Monday, August 6, 2012

Preening and Napping

8/3/12, F-C Pitt Artist's Pen, Hand Book sketchbook
My sketching buddy Nilda and I spent a morning at Woodland Park Zoo last week capturing as many slow-moving animals as we could. A birdwatcher, Nilda told me that most birders resort to sketching through binoculars or even from photos because birds rarely sit and pose for long. As difficult as they are to draw in nature, captive birds are relatively easy to sketch, we found, especially when they are napping or preening.

8/3/12, F-C Pitt Artist's pen, watercolor
8/3/12, F-C Pitt Artist's Pen, Copic Multiliner SP pen, Hand Book sketchbook

As I sketched the preening white-naped crane, I overheard one visitor say to her companion, “Oh, she’s got an easy view of that bird because she can’t see its head – that’s the hard part to draw.” Hmmm – I found the crane’s body to be just as challenging as its head.
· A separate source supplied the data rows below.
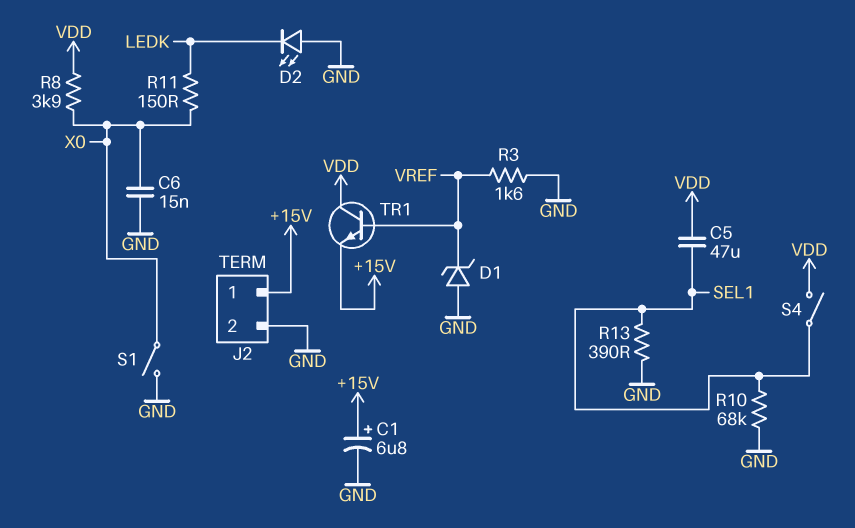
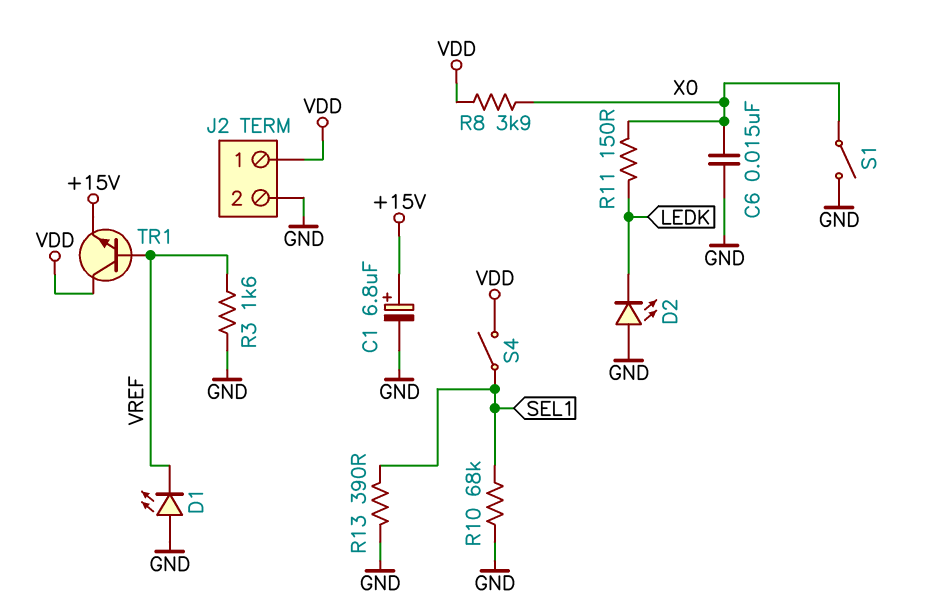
C5: 47uF (SEL1, VDD) -> none
D1: zener (A GND, K VREF) -> LED (A GND, K VREF)
J2 pin 1: +15V -> VDD

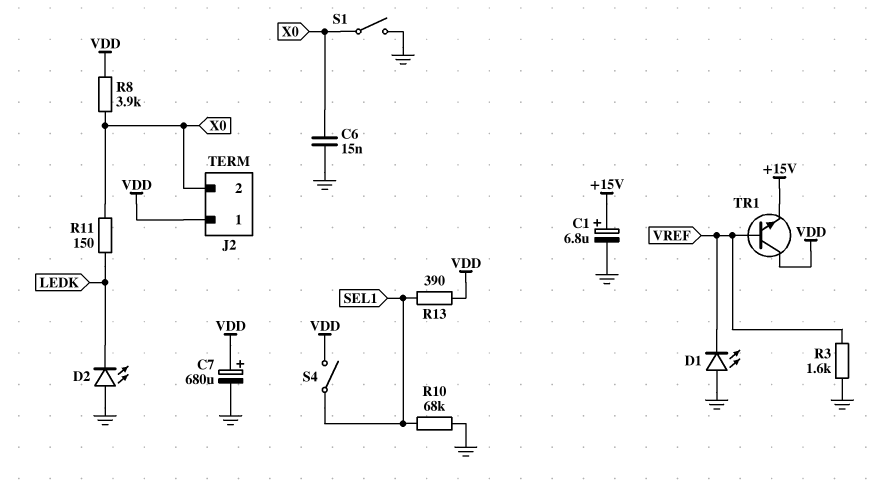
C7: none -> 680uF (plus VDD, minus GND)
J2 pin 2: GND -> X0
R13: 390 (GND, SEL1) -> 390 (SEL1, VDD)

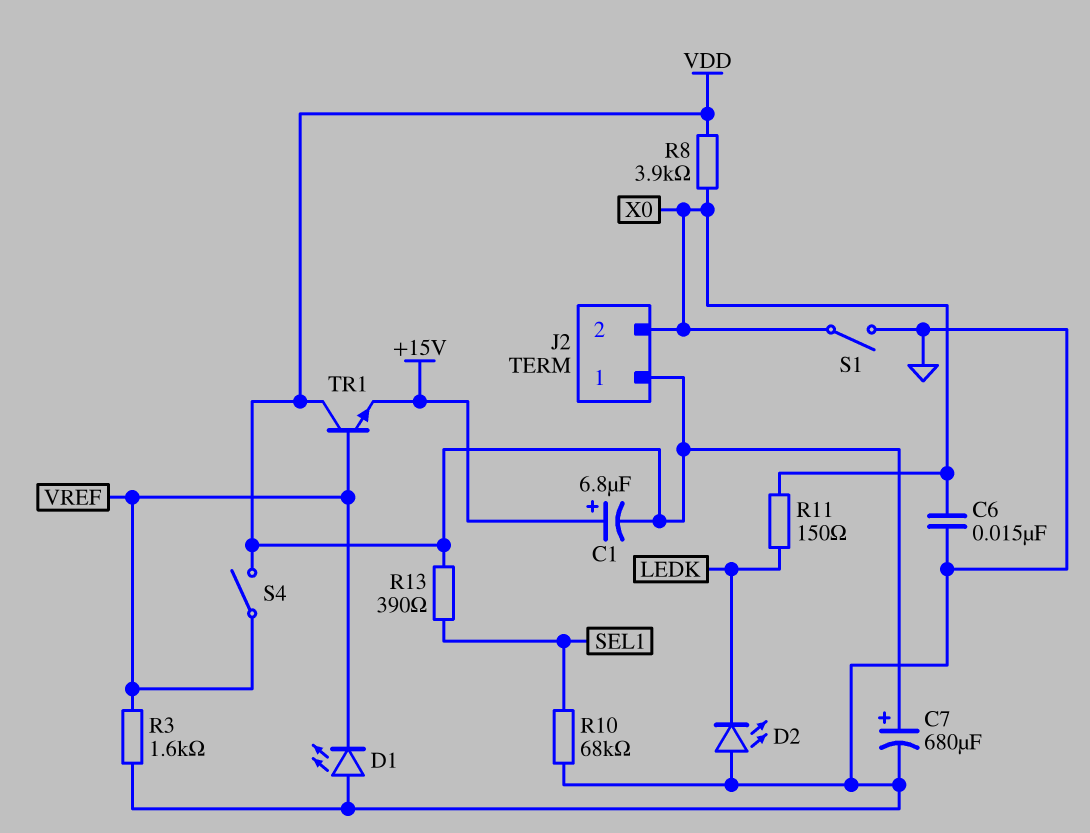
C1: 6.8uF (plus +15V, minus GND) -> 6.8uF (plus +15V, minus VDD)
S4: switch (SEL1, VDD) -> switch (VDD, VREF)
8/3/12, F-C Pitt Artist's Pen
8/3/12, F-C Pitt Artist's Pen


  1. Great sketches of the birds. For some reason I don't find that they stay still long enough even when they are preening. I like how you are trying to "zoom" in closer like a photographer. One of my friends actally does use her camera to zoom in and help her decide on what to focus on for her plein air paintings.

  2. Thanks, Joan! And that's a great idea to use an actual camera's viewfinder to "crop." I sometimes make a viewfinder with my hands -- it really does help!